SOCIÉTÉ HAVRAISE D'ÉTUDES DIVERSES

RÉSUMÉ ANALYTIQUE

DES

Travaux de la 22" Année

(1855)

Par M. le Docteur LECADRE

MESSIEURS,

Un fait remarquable s'est passé sous nos yeux depuis une vingtaine d'années, c'est l'extension qu'ont prise les Académies de province, c'est le vigoureux essor qu'elles ont su imprimer à leurs travaux, c'est l'affranchissement du joug de la Capitale qu'elles ont voulu tenter.

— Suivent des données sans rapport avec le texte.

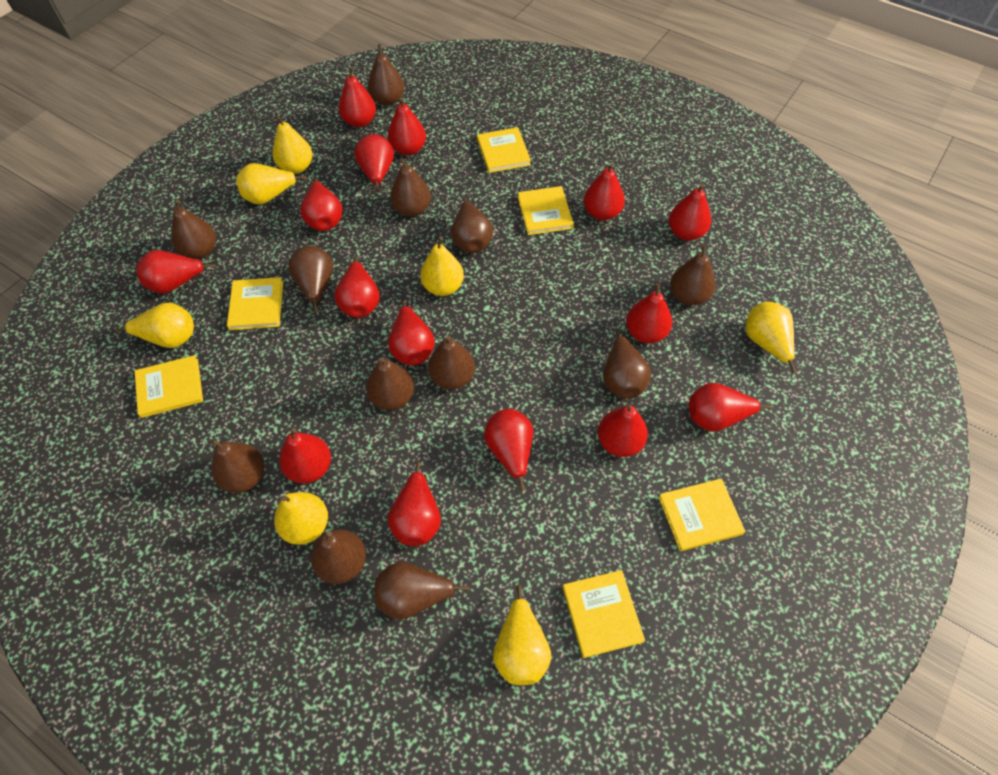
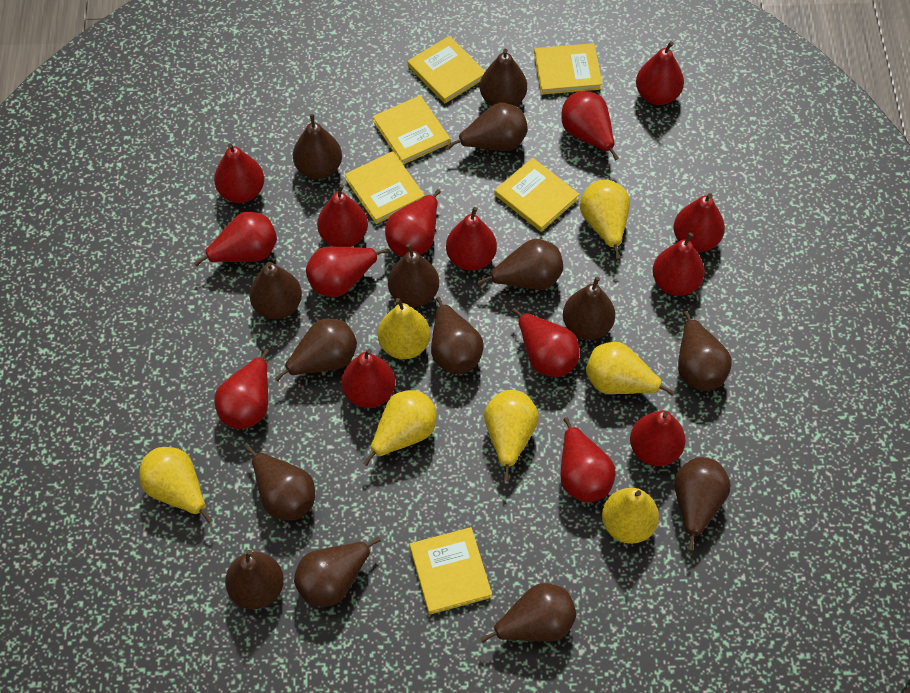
brown pear: 12 -> 15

Paris avec ses nombreux Cours publics, avec ses Écoles savantes, avec ses riches Collections, avec ses magnifiques Musées, avec ses Académies éclairées, restera toujours le centre des sciences, de la littérature et des beaux-arts. Tout ce qui sentira naître en soi le feu du génie, la soif des recherches, le goût du beau, la noble ambition de tenter d'arriver

au pinacie ne se sentira à l'aise qu'à Paris. Il n'y avait qu'une seule place, qu'une seule résidence possible pour Cuvier, pour Arago, Dupuytren, Thiers, Guizot, Lamartine, Victor Hugo, Ingres et Delaroche, et ce seul lieu possible était Paris. Mais autour du soleil ne sait-on pas que gravitent une foule de planètes, et ces planètes elles-mêmes n'ont elles pas des satellites. La Capitale de la France devait rester le centre des lumières de tous les genres, le point de mire de l'élite de tous les savants, de tous les poëtes, de tous les artistes; mais pourquoi ce joug qu'elle faisait sentir si rigoureusement à tout ce qui habitait la province? Comme une femme coquette et jolie, elle était exigeante, elle voulait exercer sa domination sur tout ce qui l'entourait. Rien de ce qui n'était conçu, élaboré, perfectionné, publié à Paris, ne devait être remarqué; un prompt oubli était l'inévitable conséquence de tant d'audace, et le châtiment du malheureux qui s'était permis de croire qu'à Toulouse ou à Strasbourg, on pouvait avoir une idée, ne se faisait point attendre. Dernièrement, on offrait à un éditeur de Paris un ouvrage sorti de la Province. « C'est bien, répondit-il! Mais que voulez-vous que j'en fasse; il me faudra dire qu'il provient d'un département et personne n'en voudra.» Un savant médecin de Bordeaux (M. Gintrac) a, du produit de trente années d'observations pratiques, composé une Nosologie complète; l'ouvrage est apprécié et mérite de l'être sous tous les rapports; mais c'est avec peine que quelques exemplaires sortiront de la Guyenne pour aller orner les rayons de quelques bibliothèques choisies.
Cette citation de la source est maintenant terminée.